With all this in play, I think it is certain that Valerian would talk about what his father did to Kerrigan and how it impacted the citizens of the Dominion after. At the very least, he’d have to explain to his citizens why he sided with Raynor, whom his father hated, and why Raynor and his allies were justified at removing his father from power, which required a war.

I am definitely extrapolating here, but I think it’s an educated guess based on the facts. If he wanted to prove he was a worthy successor by rehabilitating Kerri, he would logically divulge this in the course of becoming Emperor in order to cement legitimacy. After all his work to cleanse her, and his reason for cleansing her, it wouldn’t make sense to keep quiet about it. And after Raynor already aired Arcturus’s dirty laundry via the Media Blitz mission, Valerian would have to explain just how far that went: the creation of the original QoB, and how that played out, and also her re-emergence and need for revenge against his father. Taking out his own dad to assume power both seemed very bad, despite what Arcturus was, and also much different than what was actually happening. Valerian asked Kerri to spare the civilians and she agreed. Not exactly something he would see as necessary to keep from those civilians in the aftermath, especially since he needed to explain himself to gain legitimacy as newly-crowned Emperor.

I do admit, however, that there’s nothing in the Campaign itself that explicitly speaks to these things, it’s just me making an educated guess based on what I do know.

Sure, but you can’t argue that Kerrigan sacrificed anything in the end.
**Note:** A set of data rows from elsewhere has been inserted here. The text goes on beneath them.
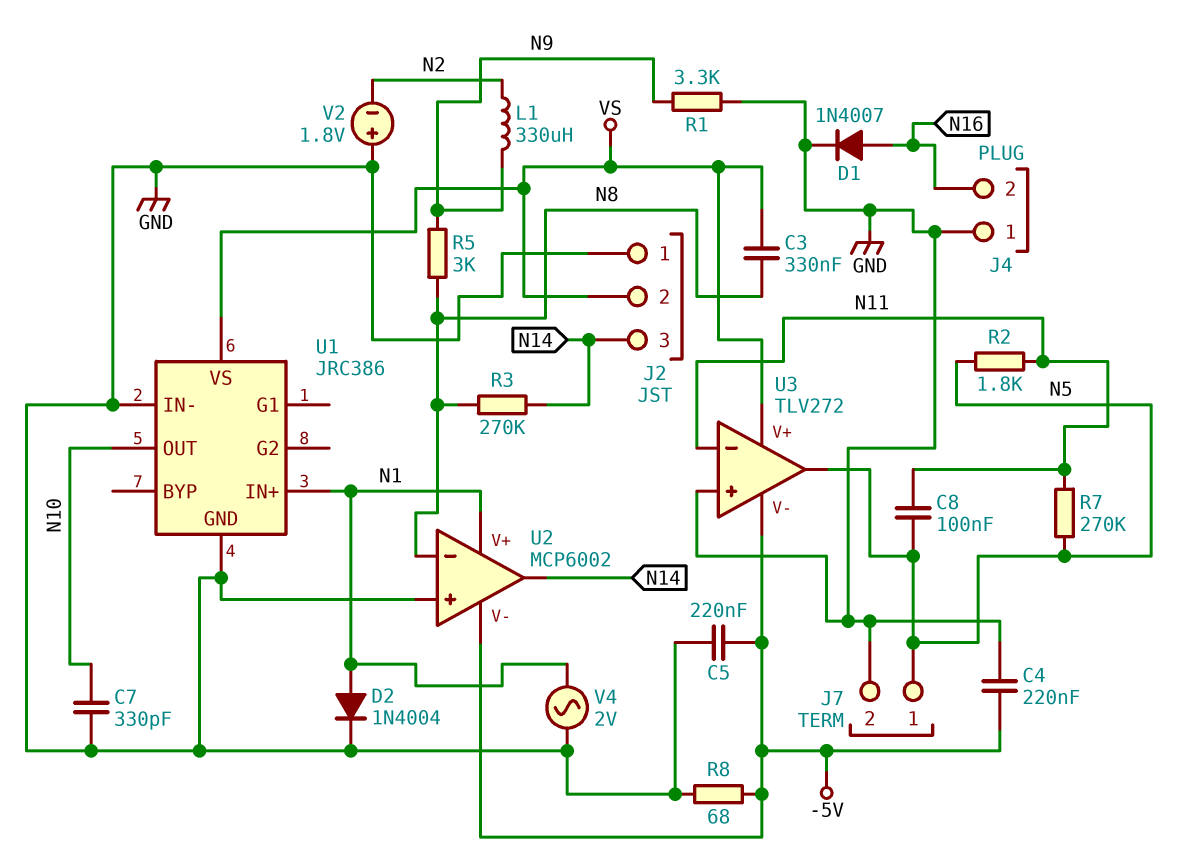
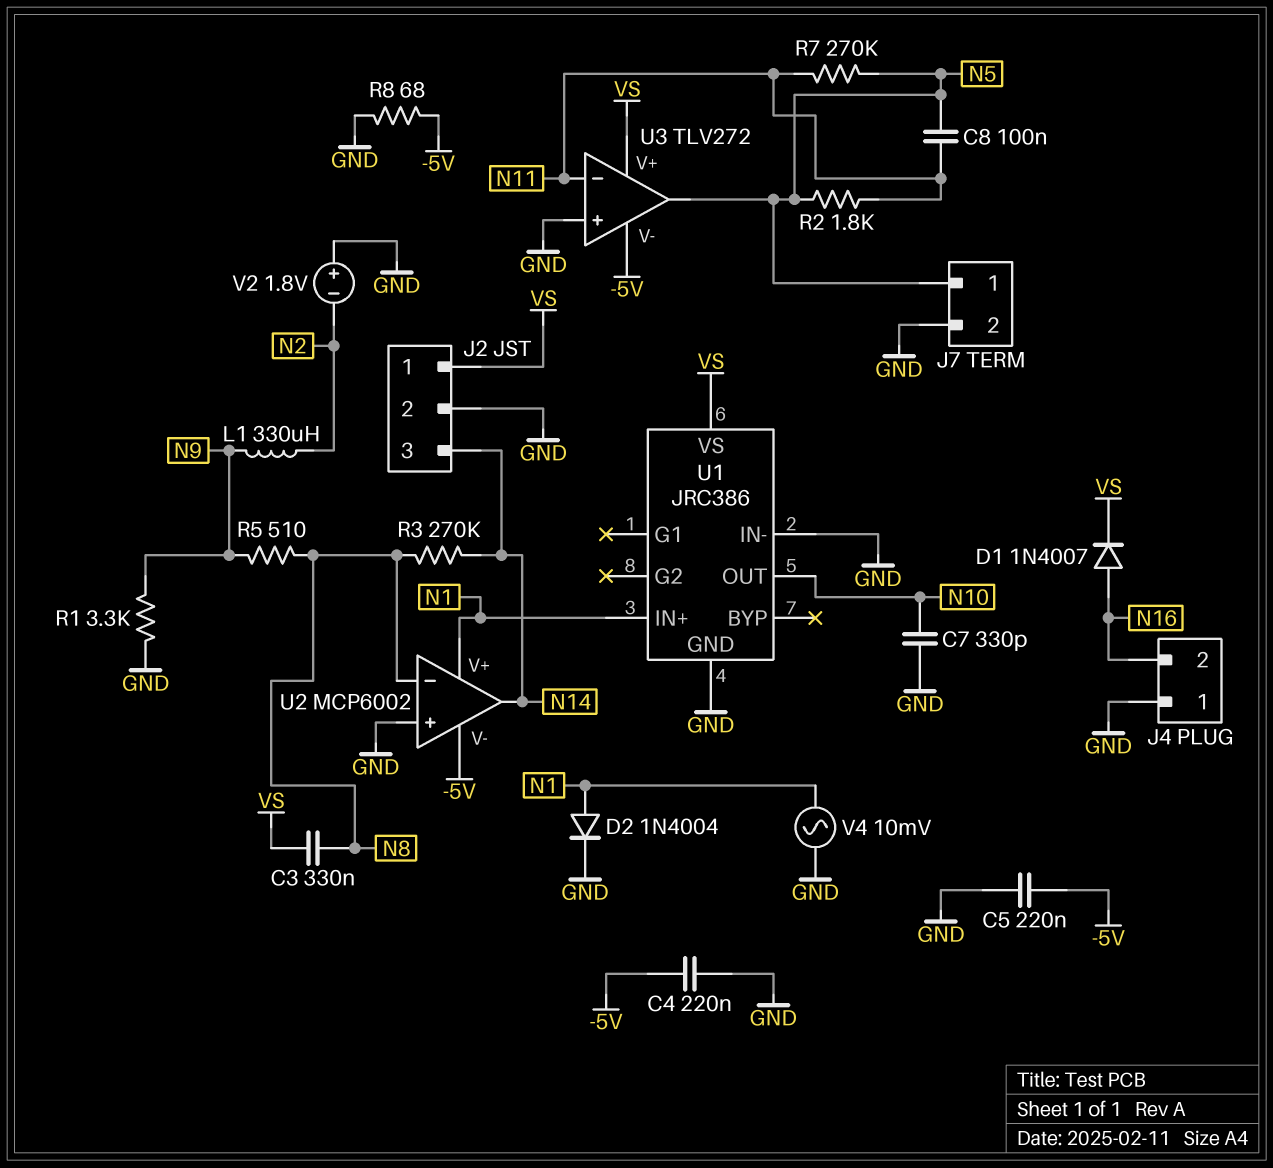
D1: diode 1N4007 (A N16, K GND) -> diode 1N4007 (A N16, K VS)
J2 pin 1: GND -> VS
J2 pin 2: VS -> GND
R5: 3k (N8, N9) -> 510 (N8, N9)
V4: AC 2V (GND, N1) -> AC 10mV (GND, N1)

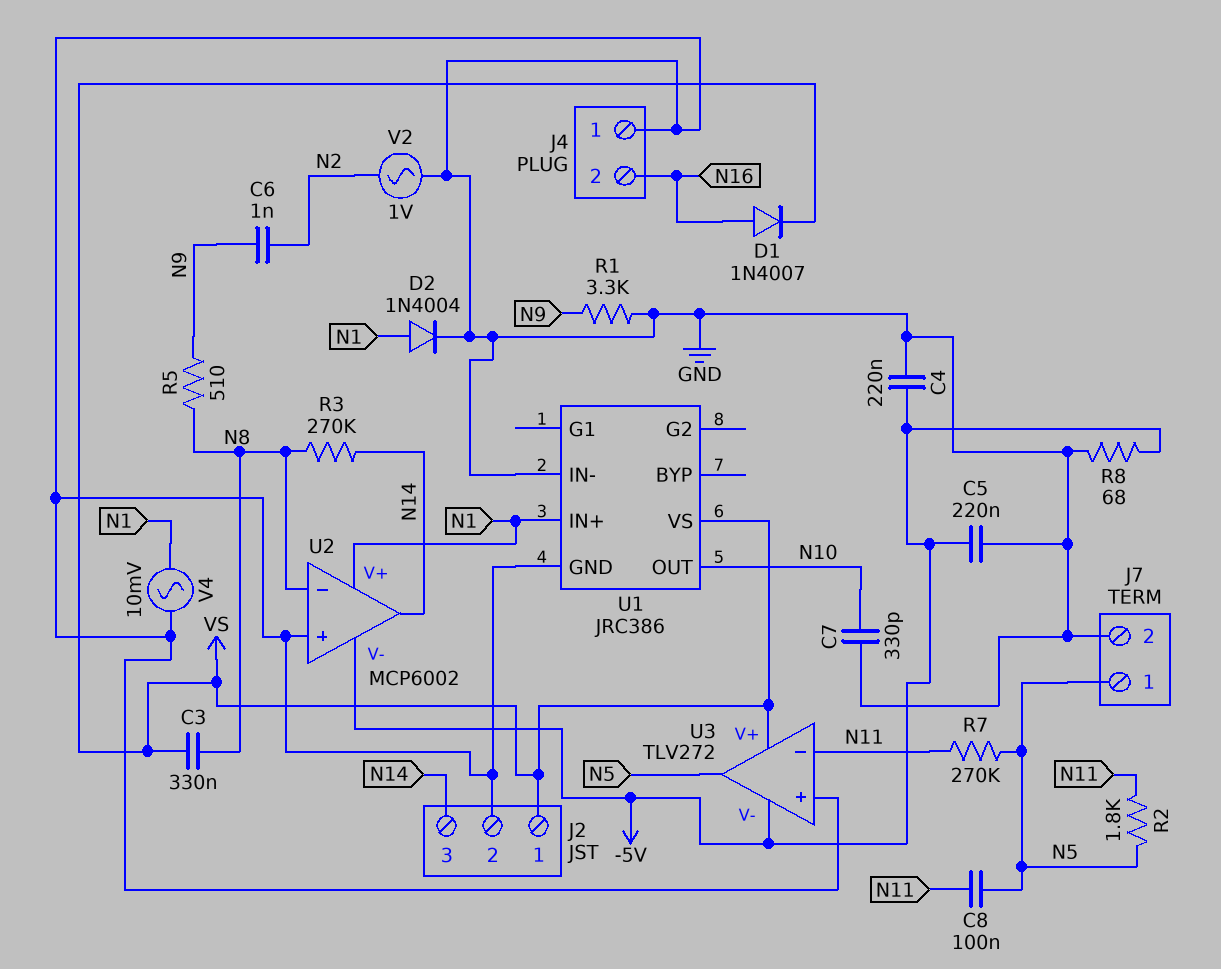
C6: none -> 1nF (N2, N9)
L1: 330uH (N2, N9) -> none
V2: 1.8V (plus GND, minus N2) -> AC 1V (GND, N2)

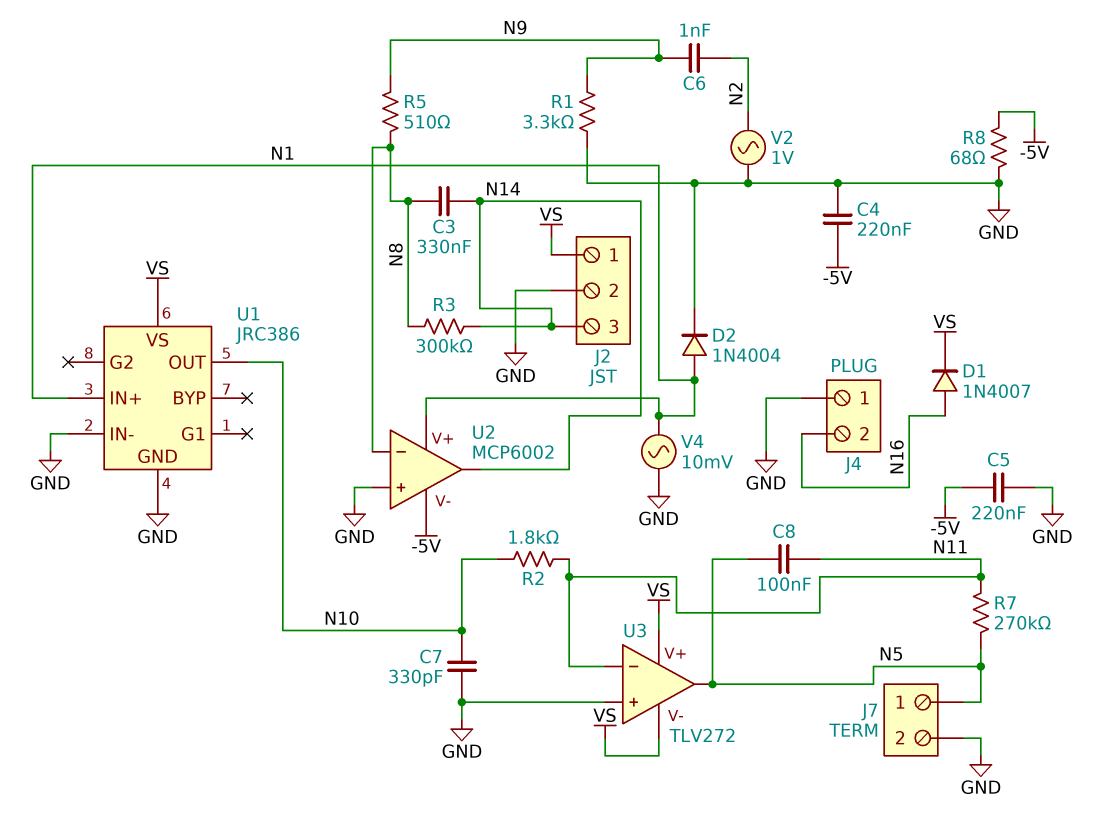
C3: 330nF (N8, VS) -> 330nF (N8, N14)
R2: 1.8k (N5, N11) -> 1.8k (N10, N11)
R3: 270k (N8, N14) -> 300k (N8, N14)
U3 pin V-: -5V -> VS

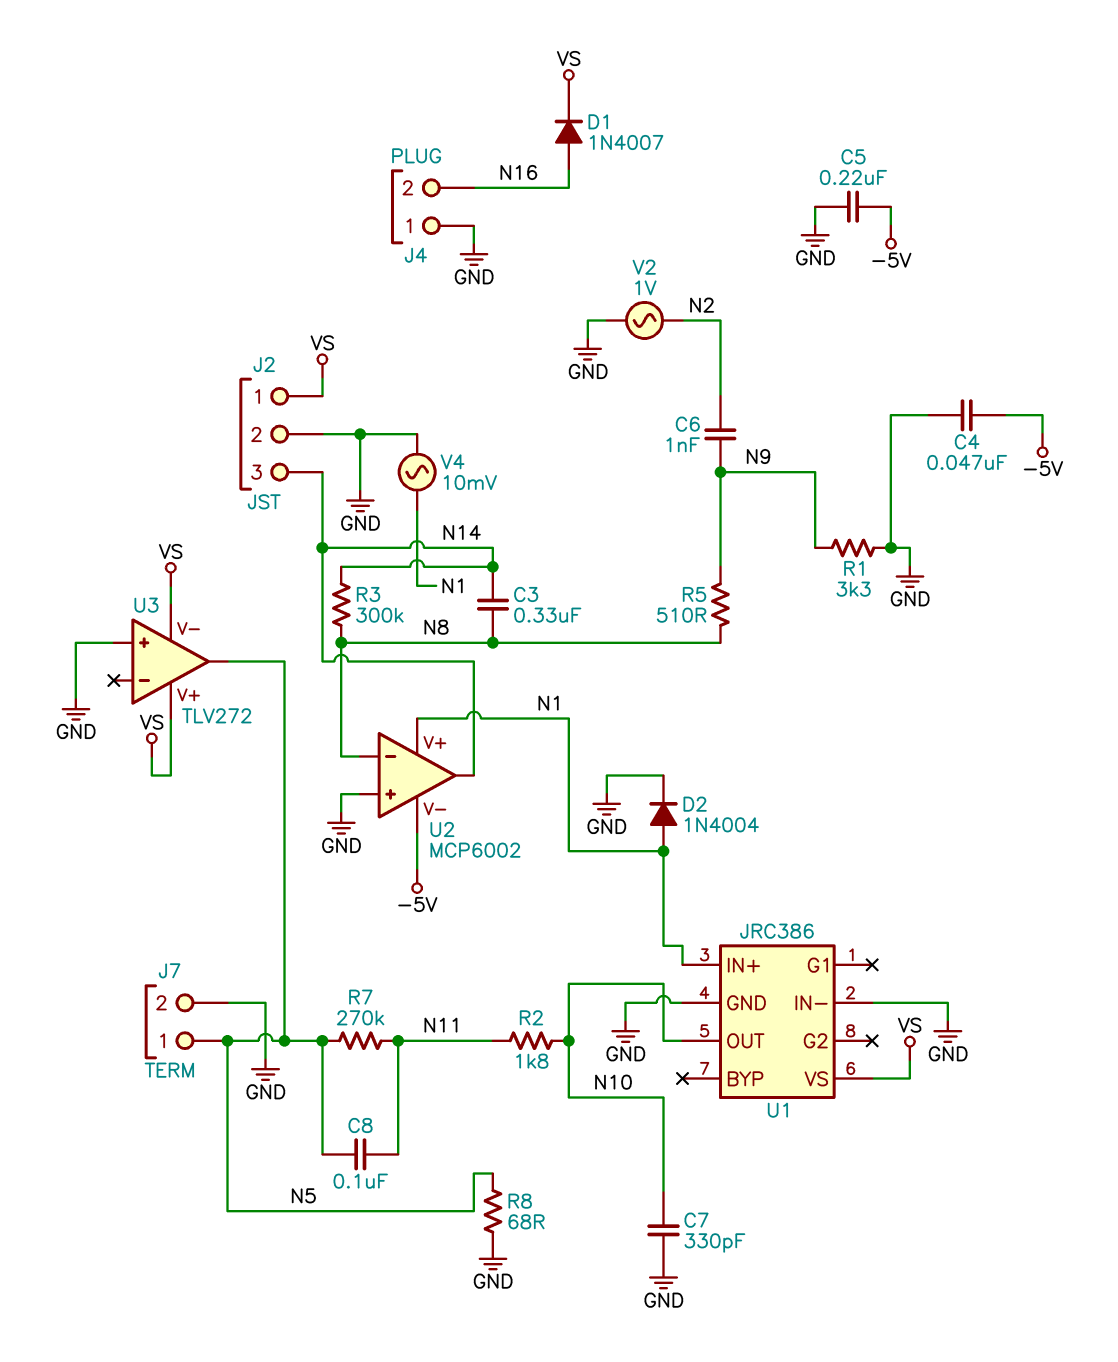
C4: 220nF (-5V, GND) -> 47nF (-5V, GND)
R8: 68 (-5V, GND) -> 68 (GND, N5)
U3 pin in-: N11 -> none

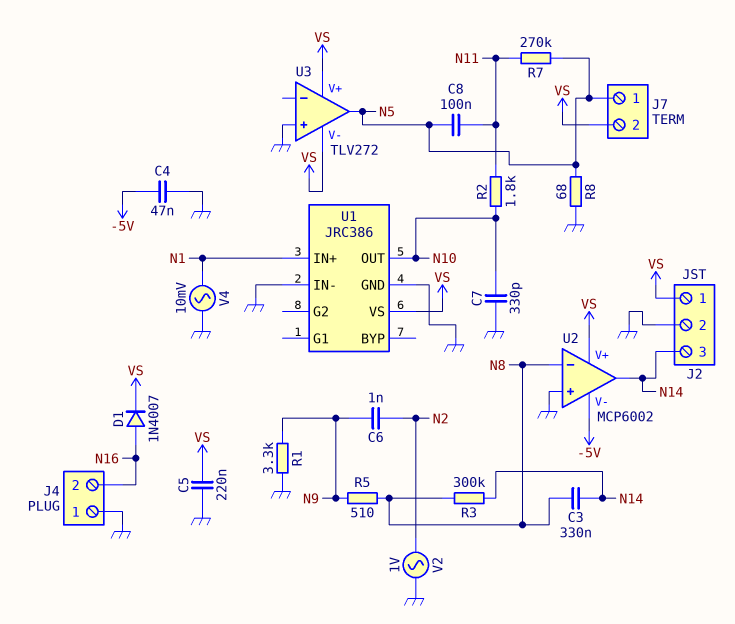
C5: 220nF (-5V, GND) -> 220nF (GND, VS)
D2: diode 1N4004 (A N1, K GND) -> none
J7 pin 2: GND -> VS
U2 pin V+: N1 -> VS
It’s nice that she felt godhood was going to be some kind of punishment for her (cry me a river), but she never really got punished for unleashing the most dangerous biological weapon in the universe against millions of innocent people in HoTS for petty revenge. She even said in HoTS that she would face justice eventually and then never does.

I thought her desire was to be with Raynor, not the swarm. Pick one or the other.

Needs citation.

  1. She has no problem with being mutilated. She willingly transformed into the queen of blades a second time.
  2. Her and Raynor should both know that Xel’Naga have shapeshifting capabilities, so if anything this is an upgrade and/or reverses the mutilation she willingly did to herself in HoTS.

She’s neigh-omnipotent. She can either kill herself or lead a normal life in secret. Definitely an upgrade from being the disgusting queen of the bug monsters.

I can get behind that, just not the logistics of it.